First class squats should begin with half squats in positions facing the stick with both hands on the barre. In the future, plie is performed with the position of one hand on the body at the barre and then with the position of both hands on the body in the middle of the hall. The deep squat is studied later, because it requires set, eversion and sufficiently strong legs, and a fixed back. In half-squats and squats, special attention is paid to the eversion of the legs, otherwise the Achilles tendon is not fully included in the work and does not receive proper development. Unacceptable "blockage" on the inner sides of the foot, on the thumb. The weight of the body is distributed evenly on both legs. The body should be straight and taut, the back should not sag in the lower back, the gluteal muscles are tense and drawn in (especially when doing squats in the 2nd position of the legs). The muscles of the legs are also tense; the knees are extremely deployed and, when squatting, are directed towards the socks (knee against the toe). Squats and straightening occur evenly without jerks, and, having reached the limit point below, you cannot linger on the plie, you should rise immediately, without interrupting the movement. In half squats, the heels should not be separated from the floor, this develops the correct position of the foot in jumps, where the push from the floor is done by the heels. In a deep squat, you should keep your heels on the floor as long as possible until they involuntarily break away from it.
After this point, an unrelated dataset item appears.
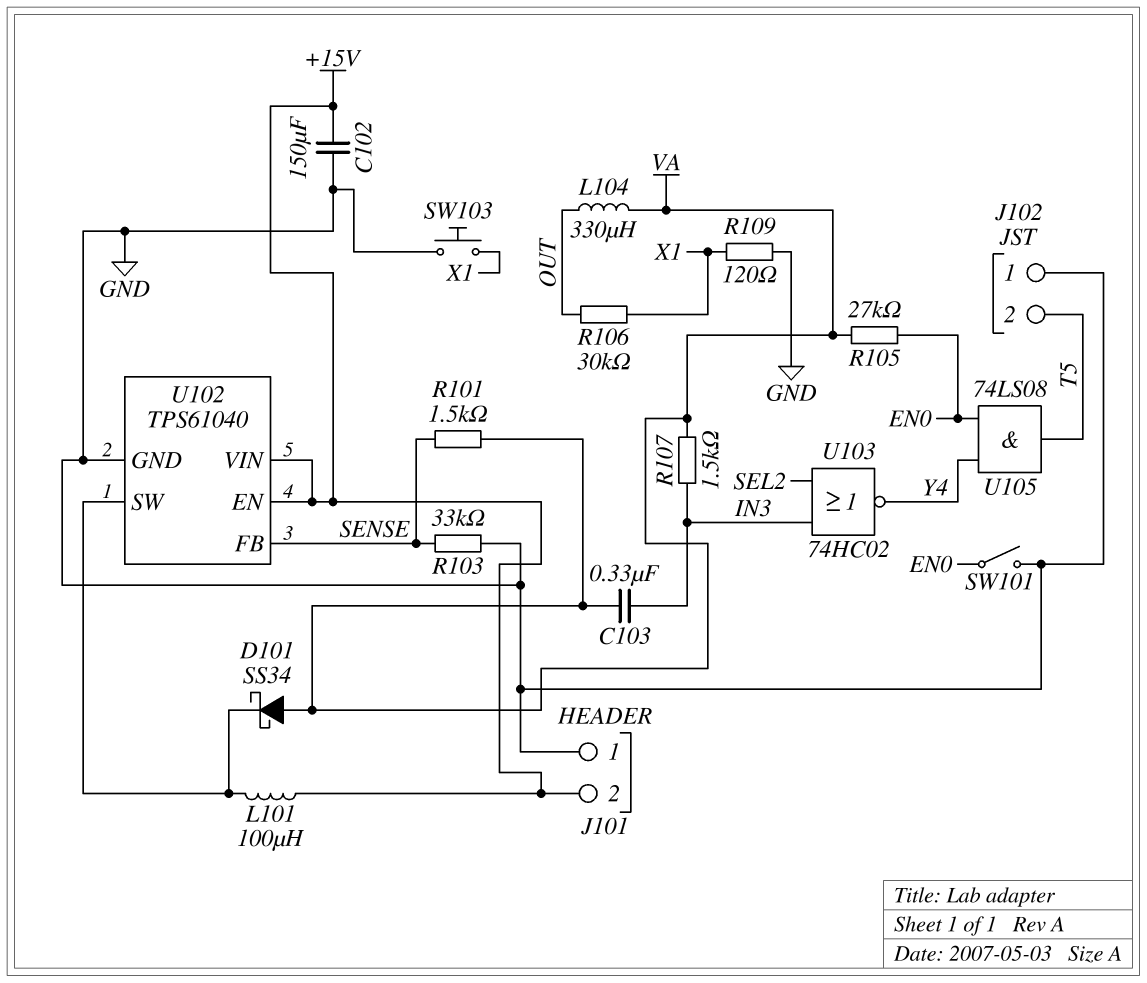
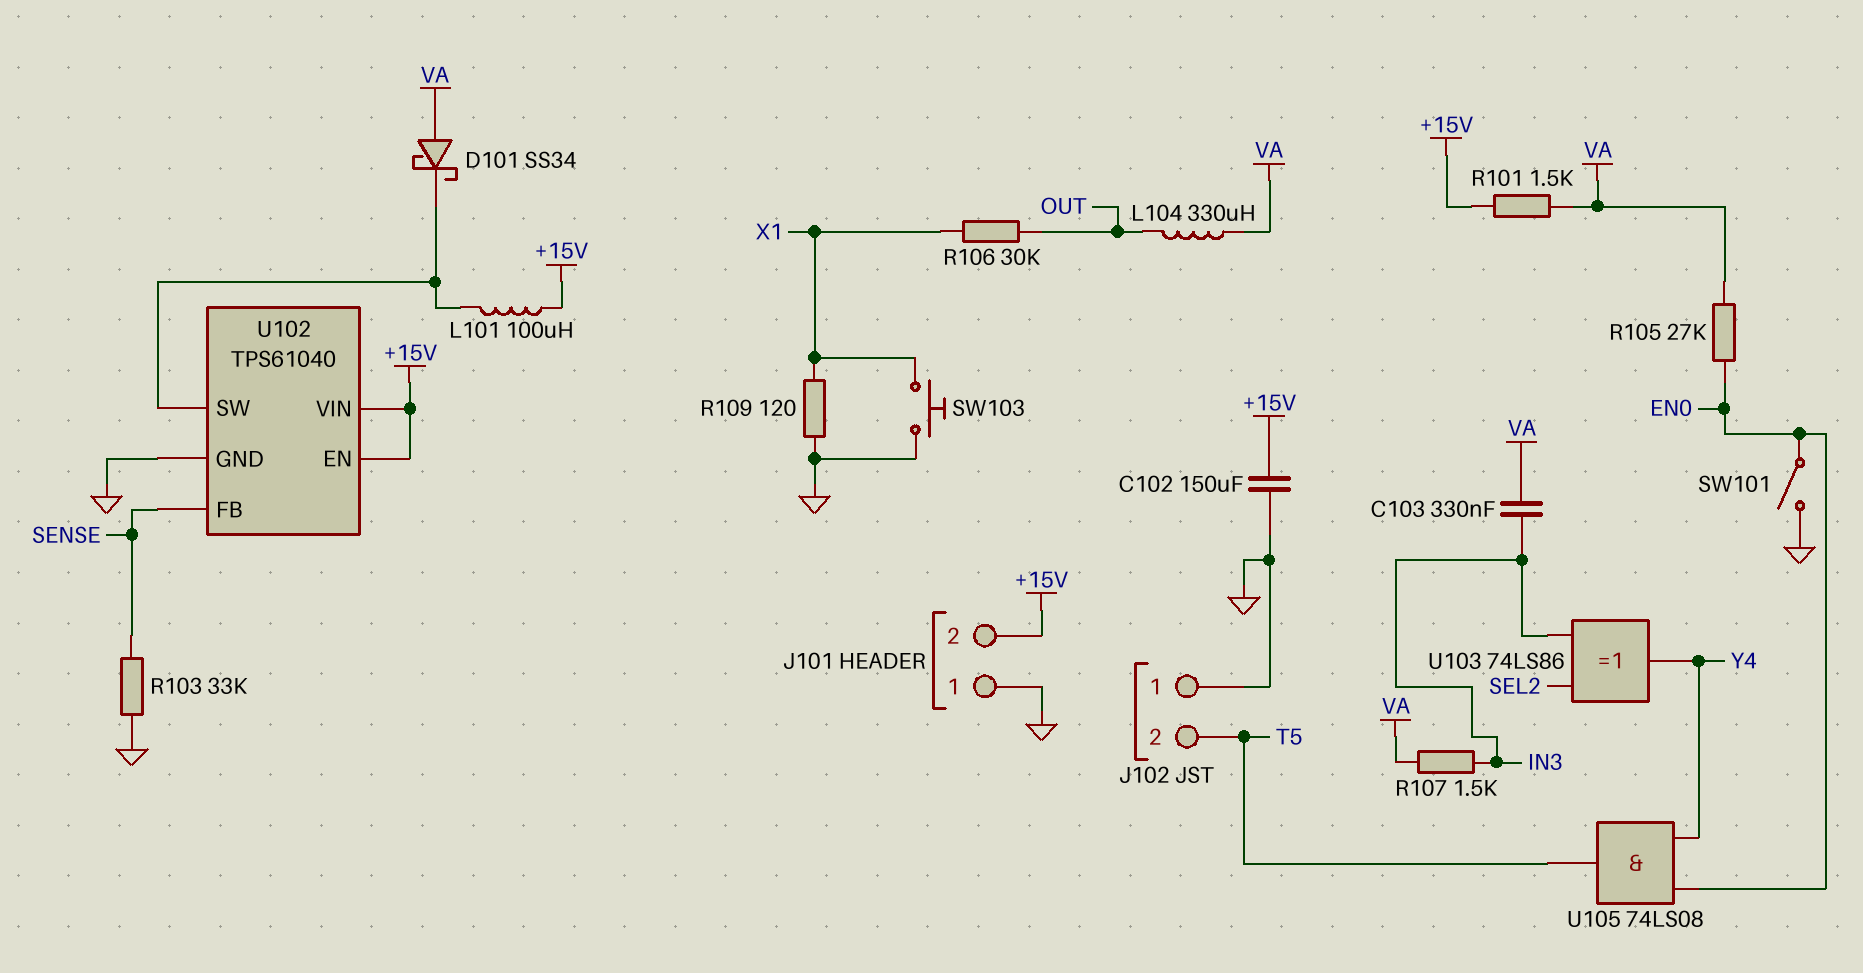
R101: 1.5k (SENSE, VA) -> 1.5k (+15V, VA)
U103: NOR 74HC02 (in IN3, in SEL2, out Y4) -> XOR 74LS86 (in IN3, in SEL2, out Y4)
When straightening, you should try to lower your heels to the floor as early as possible, but do not accelerate the pace of straightening your legs. Both heels should be separated from the floor and placed on the floor at the same time. All the time it is necessary to maintain the maximum turnout of the hip and the eversion of the feet in the eversion positions and make sure that the knee bends exactly opposite to the direction of the foot in parallel positions of the legs. In the future, when the correct position of the body is fixed, the hands can be included in the work, various positions of the hands, bends of the body and postures can be used.